Photographer loses 20 photo shoots in an unfortunate car burglary
Backup, backup, backup – these are three of the best pieces of advice any photographer will ever receive.
Unfortunately for Iowa photographer Haleigh Wehr, her backup process was either lacking on non-existent, and the result is a devastating loss after her car was broken into on Wednesday night.
Items valued at thousands of dollars were stolen, according to KCCI, including two laptops and Wehr’s wallet, but the most painful loss does not carry a price tag – six memory cards containing over 20 photo shoots.
Thousands of photos of family portraits, weddings and newborn photos were gone, and Wehr had to contact each client explaining that they might never receive their photos.
“My stomach dropped, and I couldn’t believe it. I was just like, this cannot be happening,” said Brooke Wegner, one of the photographed brides. “If we don’t find those pictures, I won’t get them back, and I have nothing.”
“We have lots of family pictures, and I have a great grandma alive. We won’t get those back unless someone comes forward with it,” she added.
Luckily for Wehr her clients have been understanding in an time when many would be angry and seek legal action.
“There’s nothing I can do to make it better for people,” said the sad photographer, and while hindsight is 20/20 this unfortunate situation could have been easily avoided.

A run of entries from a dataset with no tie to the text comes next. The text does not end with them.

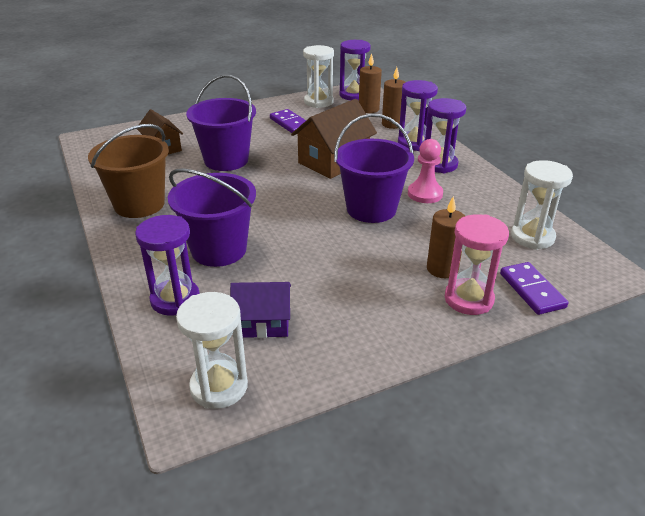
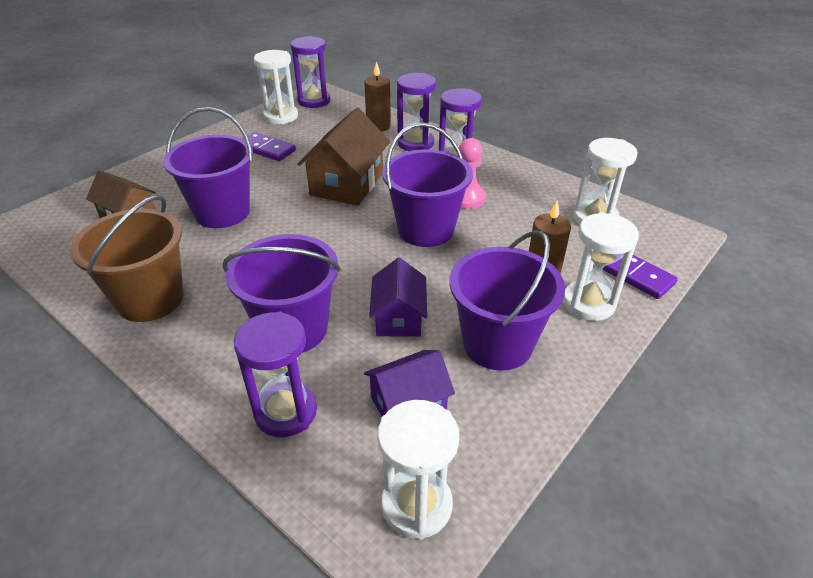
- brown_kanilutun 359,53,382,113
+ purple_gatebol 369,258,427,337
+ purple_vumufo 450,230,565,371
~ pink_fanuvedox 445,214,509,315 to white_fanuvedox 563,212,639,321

According to the video below, Wehr’s lost photo shoots were stored on the stolen memory cards, not on the laptops, which makes one wonder why she carried around sole copies of so many photo shoots. Giving her the benefit of the doubt that the laptops contained backups as well, and that the equipment was left in the car overnight due to forgetfulness rather than laziness, it is still obvious that a solid backup process including an offline backup would have prevented, or at the very least minimized, the lost moments (and probably future clients as well).

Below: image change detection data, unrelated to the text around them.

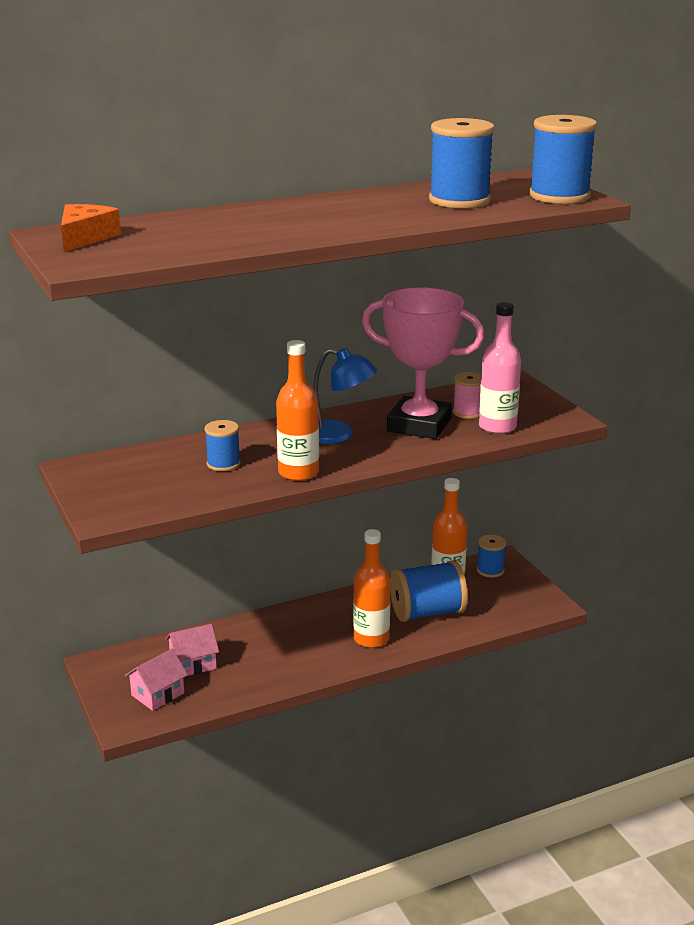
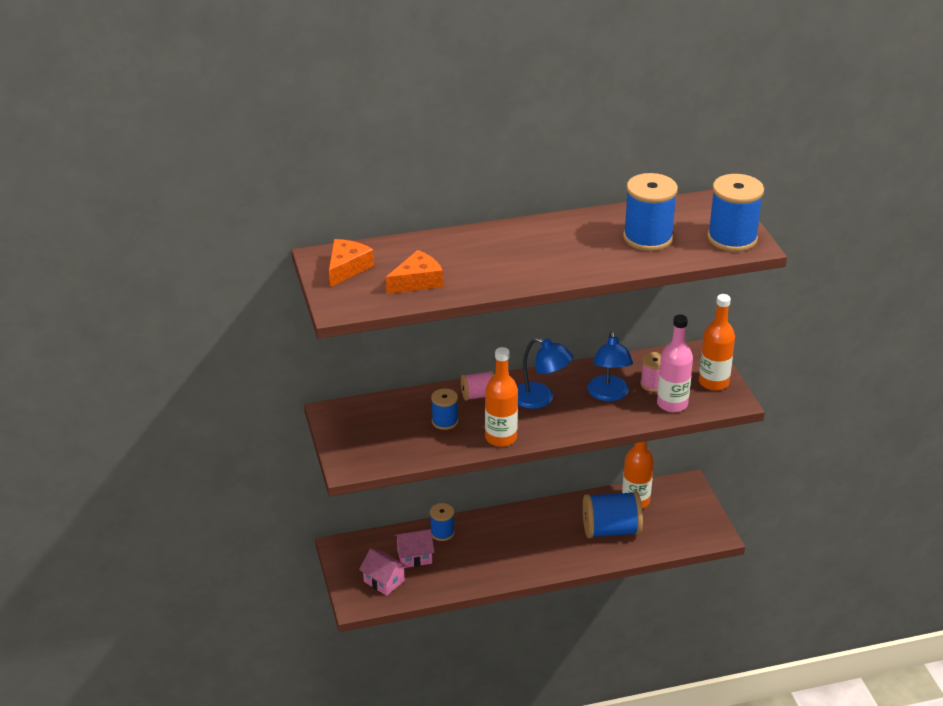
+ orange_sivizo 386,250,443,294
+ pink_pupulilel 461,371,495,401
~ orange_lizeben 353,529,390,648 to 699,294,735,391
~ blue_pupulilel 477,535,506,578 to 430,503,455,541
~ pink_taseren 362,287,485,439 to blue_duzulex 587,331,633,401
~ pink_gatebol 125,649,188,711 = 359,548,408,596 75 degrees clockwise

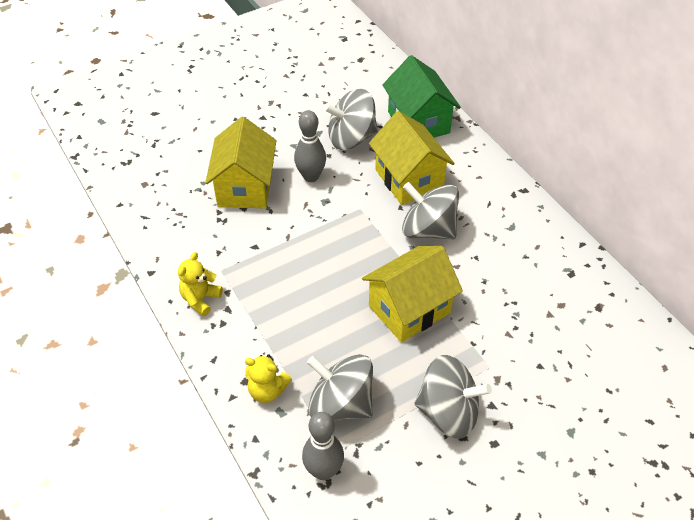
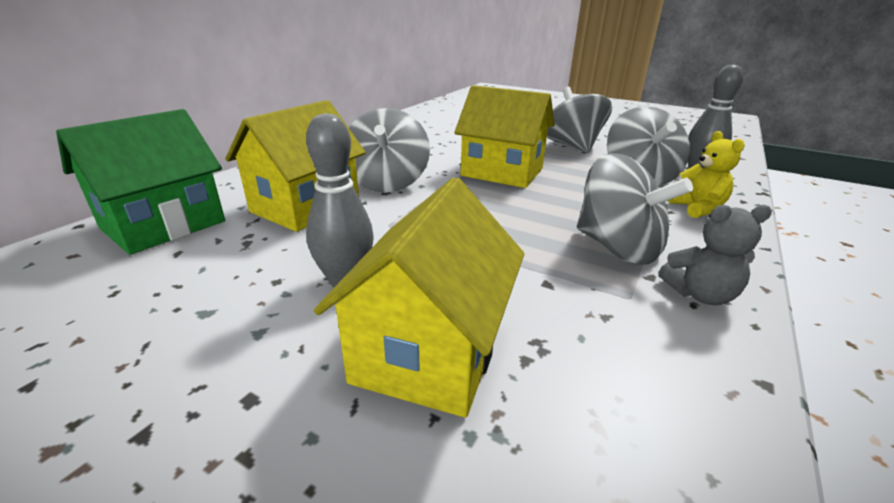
~ grey_sadamul 324,89,378,150 to 577,153,693,265
~ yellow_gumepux 178,252,223,317 to grey_gumepux 659,205,772,305
~ yellow_gatebol 205,117,276,208 = 314,177,524,418 45 degrees counterclockwise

I’m not pointing out the weaknesses in Wehr’s backup plan to kick her while she’s down, and I ask that you don’t either, but rather as a reminder to us all to implement and/or perfect our own backups.
A similar incident took place in Vancouver last year when 2000 photos were stolen while a photographer was working at a wedding. In another case, this February a thief returned a stolen memory card once he discovered that it contained photos of a deceased infant.
If you have any information about the incident, please contact the Carroll Police Department and you could receive a $5,000 reward if your information leads to an arrest. If you’re the thief, you should probably just send back the memory cards as I’m not sure you’re eligible to collect the reward.